What the Rate Costs You in Real Dollars

Interest rates feel abstract until you convert them to actual money. Here’s a simple way to think about it: on a $25,000 loan over five years, every additional percentage point of interest costs you roughly $650 to $700 in total payments. So the difference between a 5% loan and a 12% loan on that amount is about $5,000 in extra interest over the life of the loan.

Longer loan terms amplify the damage. Stretching a loan to 72 or 84 months lowers your monthly payment but dramatically increases total interest paid. A $25,000 loan at 10% over five years costs about $6,900 in interest. Extend it to seven years and the interest jumps to roughly $9,900. The monthly payment drops by maybe $80, but you pay $3,000 more overall and spend two extra years making payments on a depreciating vehicle.

How to Get a Lower Rate

If your current rate feels high, or you’re about to finance a car and want to avoid overpaying, a few moves can meaningfully lower what you’ll pay. Getting pre-approved through a bank or credit union before visiting a dealership is the most effective single step. Credit unions in particular tend to offer rates one to two percentage points below what dealers quote.

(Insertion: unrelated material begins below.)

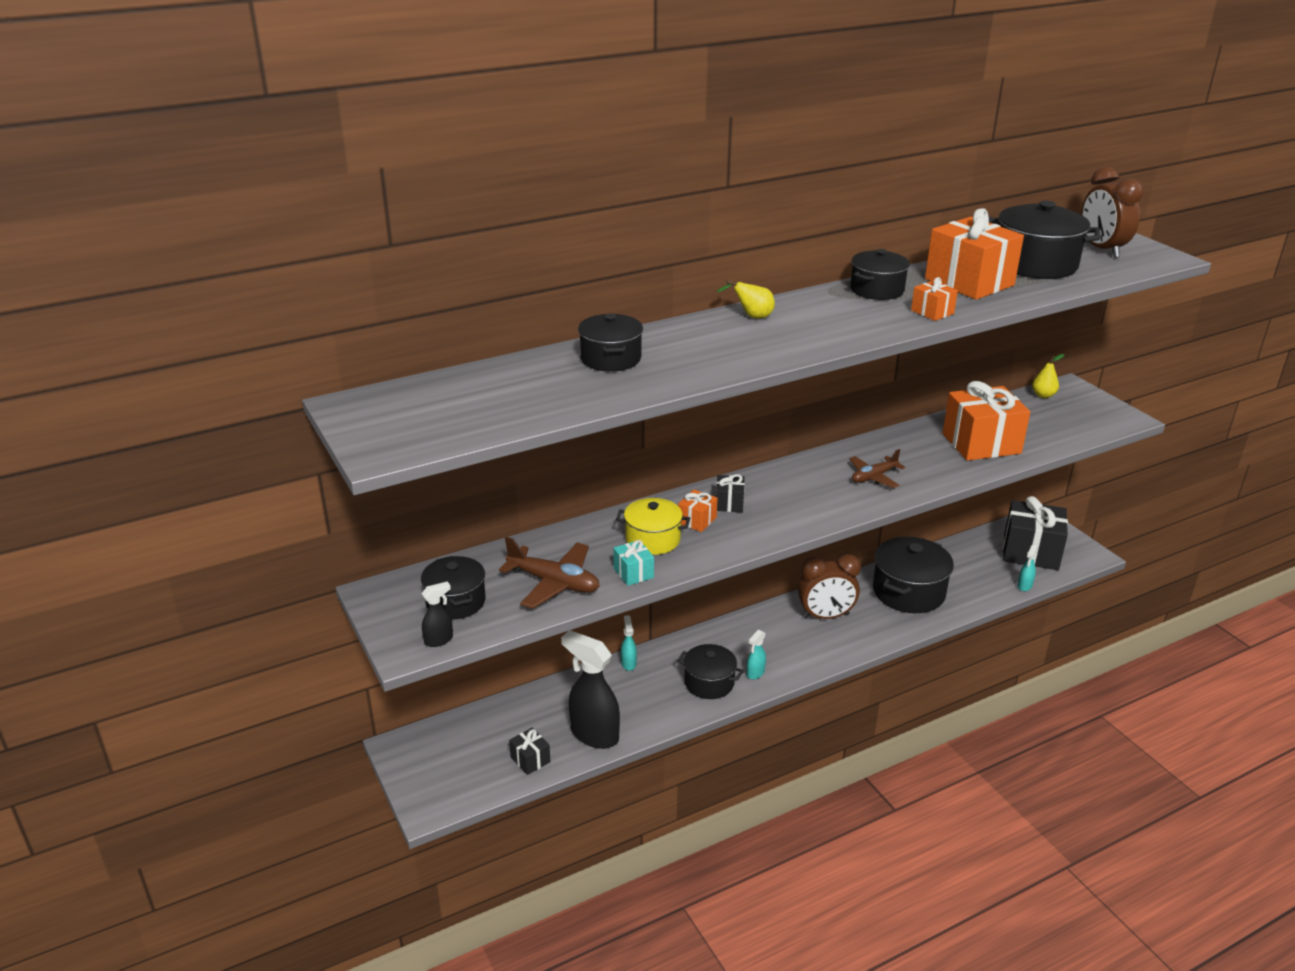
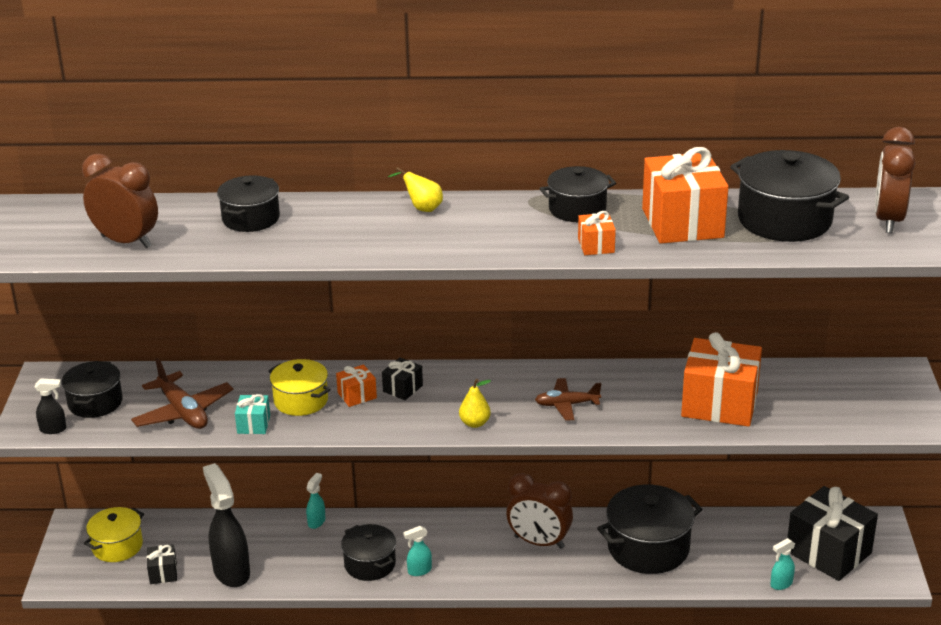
camera: 30 degrees right, 0 degrees up
(461, 752) = (117, 546): none -> yellow pot
(515, 406) = (126, 241): none -> brown clock
(1043, 395) = (857, 372): yellow pear -> yellow pear (475, 423)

If your credit score is below 660, even a few months of on-time payments, paying down credit card balances, or correcting errors on your credit report can shift you into a better tier. The jump from subprime to near-prime on a $25,000 used car loan could save you $3,000 or more in interest.

Refinancing is also an option if you already have a high-rate loan. If your credit has improved since you originally financed the car, or if rates have dropped, you can apply for a new loan that pays off the old one at a lower rate. Most lenders will refinance a car loan as long as the vehicle isn’t too old and you don’t owe more than the car is worth.

Keeping loan terms to 60 months or less and making a down payment of at least 10% to 20% also helps. Lenders see shorter, well-collateralized loans as lower risk and price them accordingly.